Transmettre tout en laissant de l’autonomie
Visiblement l’objectif a été atteint puisque Céline Berthier et Marceline Péglion ont décidé de tenter leur chance au Gaec de la Jaubernie. Originaire des Alpes-Maritimes, Marceline a toujours eu l’idée de s’installer en élevage caprin. Et le goût de faire du fromage lui a été transmis par ses parents, éleveurs de vaches laitières et fromagers. Forte de différentes expériences dans le monde agricole – elle a été bergère, salariée en élevage, chargée de mission à l’Institut de l’élevage – elle a voulu forger ses connaissances des systèmes pastoraux et caprins. La jeune femme de 31 ans, a rencontré Céline, 32 ans, son associée aujourd’hui, grâce à des amis en commun. Marceline est arrivée en février sur l’exploitation pour une année de stage-reprise. « Cette formule est intéressante car elle me permet de tester le travail sur la ferme, son fonctionnement et la relation avec Céline sans m’engager pour autant », détaille-t-elle. Cela dit, l’installation définitive semble en bonne voie. Bien que Céline soit arrivée sur la ferme un an auparavant, Marceline a vite su trouver sa place. Notamment grâce à la volonté de Gilles et Véronique de transmettre exploitation et savoir-faire. Ils ont instauré une atmosphère de travail bienveillante. « Nous sommes en sureffectif sur la ferme, quatre au lieu de deux, plus un salarié à trois quarts de temps. Cela nous permet d’avoir le temps de bien comprendre les choses, s’enthousiasme la jeune femme. Nous fonctionnons en binôme, nous sommes toujours soit avec Gilles soit avec Véronique. Ils sont entièrement transparents autant sur la conduite de l’élevage que sur le travail en fromagerie ».

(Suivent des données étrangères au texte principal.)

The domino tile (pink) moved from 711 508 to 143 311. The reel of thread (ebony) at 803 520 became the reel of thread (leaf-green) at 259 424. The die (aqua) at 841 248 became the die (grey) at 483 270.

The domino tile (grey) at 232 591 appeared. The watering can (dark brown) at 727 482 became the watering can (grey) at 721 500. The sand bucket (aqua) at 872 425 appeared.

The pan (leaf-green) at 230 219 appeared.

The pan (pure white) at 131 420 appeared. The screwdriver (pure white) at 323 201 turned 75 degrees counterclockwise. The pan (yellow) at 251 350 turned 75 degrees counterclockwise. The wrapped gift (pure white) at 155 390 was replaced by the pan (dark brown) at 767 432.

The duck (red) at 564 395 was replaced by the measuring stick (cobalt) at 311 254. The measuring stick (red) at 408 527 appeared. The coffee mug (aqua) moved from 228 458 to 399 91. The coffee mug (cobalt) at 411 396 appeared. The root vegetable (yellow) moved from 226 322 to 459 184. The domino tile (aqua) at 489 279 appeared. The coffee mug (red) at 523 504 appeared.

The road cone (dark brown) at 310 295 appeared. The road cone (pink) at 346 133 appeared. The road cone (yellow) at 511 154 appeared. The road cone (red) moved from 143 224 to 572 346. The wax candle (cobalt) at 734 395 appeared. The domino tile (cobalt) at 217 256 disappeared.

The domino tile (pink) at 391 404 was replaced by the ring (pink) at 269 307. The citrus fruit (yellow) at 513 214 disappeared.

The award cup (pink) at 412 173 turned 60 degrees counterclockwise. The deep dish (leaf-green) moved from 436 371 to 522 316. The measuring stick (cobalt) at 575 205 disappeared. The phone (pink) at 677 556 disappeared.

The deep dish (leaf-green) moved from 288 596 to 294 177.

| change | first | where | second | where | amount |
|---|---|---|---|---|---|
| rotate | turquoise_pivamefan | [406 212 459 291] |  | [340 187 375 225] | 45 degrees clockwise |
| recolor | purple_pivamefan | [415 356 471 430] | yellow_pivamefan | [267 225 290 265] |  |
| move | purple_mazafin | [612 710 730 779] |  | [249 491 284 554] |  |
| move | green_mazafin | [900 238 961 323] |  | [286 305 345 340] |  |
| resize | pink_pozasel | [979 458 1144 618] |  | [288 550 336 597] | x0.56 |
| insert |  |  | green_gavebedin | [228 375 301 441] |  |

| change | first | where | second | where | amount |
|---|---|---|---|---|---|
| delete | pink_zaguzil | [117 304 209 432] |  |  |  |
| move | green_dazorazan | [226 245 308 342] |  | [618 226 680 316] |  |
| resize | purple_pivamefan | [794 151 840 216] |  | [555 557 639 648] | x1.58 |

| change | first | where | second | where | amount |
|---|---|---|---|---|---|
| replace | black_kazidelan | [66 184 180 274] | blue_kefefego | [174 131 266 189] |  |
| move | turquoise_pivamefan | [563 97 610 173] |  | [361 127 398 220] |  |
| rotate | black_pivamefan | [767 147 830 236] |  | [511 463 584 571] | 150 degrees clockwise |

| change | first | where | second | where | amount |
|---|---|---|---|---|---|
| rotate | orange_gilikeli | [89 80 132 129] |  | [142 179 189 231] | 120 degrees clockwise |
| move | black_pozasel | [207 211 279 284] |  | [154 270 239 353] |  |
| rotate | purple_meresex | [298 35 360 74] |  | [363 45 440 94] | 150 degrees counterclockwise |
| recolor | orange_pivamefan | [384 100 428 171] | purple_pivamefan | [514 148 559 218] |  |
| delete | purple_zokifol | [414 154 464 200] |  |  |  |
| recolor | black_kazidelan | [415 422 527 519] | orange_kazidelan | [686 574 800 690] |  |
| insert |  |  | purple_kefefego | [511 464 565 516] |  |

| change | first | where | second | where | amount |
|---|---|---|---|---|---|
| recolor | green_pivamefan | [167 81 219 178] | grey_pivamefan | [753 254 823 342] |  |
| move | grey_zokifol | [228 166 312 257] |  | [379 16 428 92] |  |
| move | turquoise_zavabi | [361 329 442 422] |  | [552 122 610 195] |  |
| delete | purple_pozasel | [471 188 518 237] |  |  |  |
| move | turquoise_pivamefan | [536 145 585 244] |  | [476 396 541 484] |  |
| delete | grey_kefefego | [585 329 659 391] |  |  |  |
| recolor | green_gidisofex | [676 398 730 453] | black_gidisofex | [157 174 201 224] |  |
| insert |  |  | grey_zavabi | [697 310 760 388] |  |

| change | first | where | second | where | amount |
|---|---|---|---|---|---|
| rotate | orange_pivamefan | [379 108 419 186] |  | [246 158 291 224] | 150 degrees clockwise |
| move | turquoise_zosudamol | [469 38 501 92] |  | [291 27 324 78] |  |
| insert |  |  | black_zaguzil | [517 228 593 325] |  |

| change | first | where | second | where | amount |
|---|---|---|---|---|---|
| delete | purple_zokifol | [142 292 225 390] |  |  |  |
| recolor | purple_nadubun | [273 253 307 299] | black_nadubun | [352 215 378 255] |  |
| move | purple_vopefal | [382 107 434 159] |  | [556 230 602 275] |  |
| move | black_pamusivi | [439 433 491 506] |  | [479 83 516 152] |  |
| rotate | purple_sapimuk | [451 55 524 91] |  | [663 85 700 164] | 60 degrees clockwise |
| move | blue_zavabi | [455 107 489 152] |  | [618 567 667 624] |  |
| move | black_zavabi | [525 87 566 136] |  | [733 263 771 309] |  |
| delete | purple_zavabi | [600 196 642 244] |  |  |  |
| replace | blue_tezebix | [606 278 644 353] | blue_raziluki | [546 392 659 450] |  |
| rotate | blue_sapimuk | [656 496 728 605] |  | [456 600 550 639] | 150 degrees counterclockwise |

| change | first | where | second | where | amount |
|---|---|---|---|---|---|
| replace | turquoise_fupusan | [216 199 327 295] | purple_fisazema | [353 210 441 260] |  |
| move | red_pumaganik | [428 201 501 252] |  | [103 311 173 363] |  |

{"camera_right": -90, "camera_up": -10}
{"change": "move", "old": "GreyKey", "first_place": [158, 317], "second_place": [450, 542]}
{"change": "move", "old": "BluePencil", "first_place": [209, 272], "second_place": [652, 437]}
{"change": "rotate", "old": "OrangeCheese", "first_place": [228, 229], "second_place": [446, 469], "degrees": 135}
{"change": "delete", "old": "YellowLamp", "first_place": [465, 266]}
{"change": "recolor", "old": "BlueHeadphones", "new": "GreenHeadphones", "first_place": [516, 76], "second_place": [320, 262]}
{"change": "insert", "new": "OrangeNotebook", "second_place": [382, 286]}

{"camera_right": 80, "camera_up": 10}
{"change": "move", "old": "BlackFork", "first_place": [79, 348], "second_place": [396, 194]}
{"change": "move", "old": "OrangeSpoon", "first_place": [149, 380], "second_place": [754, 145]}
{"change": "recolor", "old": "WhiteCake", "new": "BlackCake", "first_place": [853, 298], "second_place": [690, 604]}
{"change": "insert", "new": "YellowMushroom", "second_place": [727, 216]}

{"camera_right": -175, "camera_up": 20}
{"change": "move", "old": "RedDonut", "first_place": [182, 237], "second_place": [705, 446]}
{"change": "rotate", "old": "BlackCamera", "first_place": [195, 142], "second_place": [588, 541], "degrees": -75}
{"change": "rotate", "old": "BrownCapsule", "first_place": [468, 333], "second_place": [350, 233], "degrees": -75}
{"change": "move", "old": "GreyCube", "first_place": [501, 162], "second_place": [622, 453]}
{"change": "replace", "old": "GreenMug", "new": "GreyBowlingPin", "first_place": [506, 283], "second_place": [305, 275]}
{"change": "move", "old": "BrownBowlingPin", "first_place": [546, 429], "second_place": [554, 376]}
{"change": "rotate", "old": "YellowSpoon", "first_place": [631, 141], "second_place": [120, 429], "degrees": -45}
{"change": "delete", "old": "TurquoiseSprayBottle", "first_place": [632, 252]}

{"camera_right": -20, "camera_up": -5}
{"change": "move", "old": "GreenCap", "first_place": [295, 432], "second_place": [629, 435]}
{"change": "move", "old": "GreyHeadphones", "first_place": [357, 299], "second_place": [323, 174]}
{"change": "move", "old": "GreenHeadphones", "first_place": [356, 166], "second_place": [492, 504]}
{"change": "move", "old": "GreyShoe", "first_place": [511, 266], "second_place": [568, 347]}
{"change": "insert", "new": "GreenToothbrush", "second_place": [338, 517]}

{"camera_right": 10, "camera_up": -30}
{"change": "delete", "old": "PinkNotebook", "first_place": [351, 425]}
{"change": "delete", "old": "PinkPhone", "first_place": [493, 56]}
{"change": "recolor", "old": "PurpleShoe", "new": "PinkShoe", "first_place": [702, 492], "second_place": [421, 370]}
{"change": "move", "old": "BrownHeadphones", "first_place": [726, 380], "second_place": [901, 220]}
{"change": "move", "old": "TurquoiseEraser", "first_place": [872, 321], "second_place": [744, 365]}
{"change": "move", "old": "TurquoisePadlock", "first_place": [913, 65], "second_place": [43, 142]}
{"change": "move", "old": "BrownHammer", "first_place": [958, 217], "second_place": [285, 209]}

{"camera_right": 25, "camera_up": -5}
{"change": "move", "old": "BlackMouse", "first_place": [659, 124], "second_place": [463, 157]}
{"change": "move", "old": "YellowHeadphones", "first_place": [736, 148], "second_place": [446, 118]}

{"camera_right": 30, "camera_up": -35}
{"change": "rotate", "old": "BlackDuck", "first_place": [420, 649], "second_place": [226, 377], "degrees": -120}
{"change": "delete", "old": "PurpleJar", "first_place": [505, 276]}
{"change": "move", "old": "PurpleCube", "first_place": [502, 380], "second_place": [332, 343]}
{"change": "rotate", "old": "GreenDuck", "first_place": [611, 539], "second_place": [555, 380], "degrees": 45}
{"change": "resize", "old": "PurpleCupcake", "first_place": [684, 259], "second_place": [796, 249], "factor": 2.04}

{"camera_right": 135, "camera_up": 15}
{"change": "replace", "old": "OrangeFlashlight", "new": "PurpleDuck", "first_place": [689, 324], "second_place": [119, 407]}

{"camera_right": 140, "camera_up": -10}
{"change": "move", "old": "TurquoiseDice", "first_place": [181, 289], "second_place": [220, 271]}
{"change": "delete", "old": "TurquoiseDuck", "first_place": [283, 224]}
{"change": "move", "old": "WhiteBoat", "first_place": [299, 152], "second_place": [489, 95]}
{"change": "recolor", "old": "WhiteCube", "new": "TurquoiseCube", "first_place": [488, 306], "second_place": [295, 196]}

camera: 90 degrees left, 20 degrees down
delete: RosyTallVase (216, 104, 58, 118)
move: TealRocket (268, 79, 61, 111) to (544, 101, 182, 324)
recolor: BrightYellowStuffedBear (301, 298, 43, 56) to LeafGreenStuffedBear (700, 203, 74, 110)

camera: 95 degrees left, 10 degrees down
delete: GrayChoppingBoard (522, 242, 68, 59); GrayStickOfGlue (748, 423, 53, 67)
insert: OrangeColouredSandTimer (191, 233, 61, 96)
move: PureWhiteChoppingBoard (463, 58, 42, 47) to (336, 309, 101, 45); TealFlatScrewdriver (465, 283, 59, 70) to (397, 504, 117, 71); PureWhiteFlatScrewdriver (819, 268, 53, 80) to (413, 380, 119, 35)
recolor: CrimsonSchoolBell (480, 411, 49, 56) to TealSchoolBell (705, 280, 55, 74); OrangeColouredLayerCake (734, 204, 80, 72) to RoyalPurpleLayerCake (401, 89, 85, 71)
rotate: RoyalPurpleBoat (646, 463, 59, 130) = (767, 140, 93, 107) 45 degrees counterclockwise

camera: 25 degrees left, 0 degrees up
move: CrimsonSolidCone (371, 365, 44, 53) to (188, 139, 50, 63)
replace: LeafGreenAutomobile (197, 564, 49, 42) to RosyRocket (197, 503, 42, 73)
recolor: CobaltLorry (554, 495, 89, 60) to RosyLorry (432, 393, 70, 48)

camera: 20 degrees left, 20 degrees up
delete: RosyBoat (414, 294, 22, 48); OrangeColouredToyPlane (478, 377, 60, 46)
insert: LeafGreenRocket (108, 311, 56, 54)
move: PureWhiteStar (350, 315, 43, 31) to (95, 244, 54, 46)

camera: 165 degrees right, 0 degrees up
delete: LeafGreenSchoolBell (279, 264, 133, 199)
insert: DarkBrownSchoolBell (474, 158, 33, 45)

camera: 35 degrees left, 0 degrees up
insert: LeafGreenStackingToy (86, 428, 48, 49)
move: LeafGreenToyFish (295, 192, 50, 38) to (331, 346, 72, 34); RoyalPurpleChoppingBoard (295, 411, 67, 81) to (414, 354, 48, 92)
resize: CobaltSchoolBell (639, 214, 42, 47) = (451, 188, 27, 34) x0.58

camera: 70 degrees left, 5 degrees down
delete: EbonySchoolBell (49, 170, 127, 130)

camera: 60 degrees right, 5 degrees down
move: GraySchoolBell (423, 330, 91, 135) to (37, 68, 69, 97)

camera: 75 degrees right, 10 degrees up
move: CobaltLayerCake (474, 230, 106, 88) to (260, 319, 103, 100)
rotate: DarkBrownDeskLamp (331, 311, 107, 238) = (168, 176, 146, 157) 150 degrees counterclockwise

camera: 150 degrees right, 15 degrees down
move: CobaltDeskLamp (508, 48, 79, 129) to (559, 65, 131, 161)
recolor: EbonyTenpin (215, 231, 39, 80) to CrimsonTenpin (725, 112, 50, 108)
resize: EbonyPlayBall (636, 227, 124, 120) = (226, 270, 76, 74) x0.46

Savoir travailler ensemble est plus important que la technique
Les jeunes éleveuses apprécient également l’autonomie que leur laisse le couple. Céline développe : « Gilles et Véronique nous intègrent également au sein de leur réseau d’éleveurs, de voisins, d’amis qui peuvent venir donner un coup de main en cas de besoin. Mais je cherche aussi d’autres ressources de mon côté, sur des questions précises. Par exemple, c’est mon frère qui m’a appris à souder et un ami m’a expliqué comment poser et entretenir les clôtures ». Cheveux courts et regard clair, Céline est très enthousiasmée par cette nouvelle aventure qui s’offre à elle. Elle a déjà vécu une installation sur une exploitation caprine et maraîchage dans les Alpes-de-Haute-Provence où elle est restée pendant trois ans. Les relations avec ses collègues étant alors compliquées, elle a préféré quitter la ferme. D’un commun accord avec Marceline, elles ont décidé de suivre une formation sur le travail à plusieurs. « Il faut que les associés s’entendent bien, le reste suivra ! », assure Céline. Les deux jeunes femmes sont dans le même état d’esprit. Elles veulent être toutes les deux polyvalentes, gérer aussi bien l’élevage que la fromagerie et la vente et souhaitent également se dégager du temps en dehors de leur travail. « Une fois que nous aurons racheté la ferme, Gilles va rester encore un an comme salarié, mais après ça nous aimerions bien intégrer un troisième associé ou embaucher quelqu’un », lance Céline, pleine d’entrain pour l’avenir.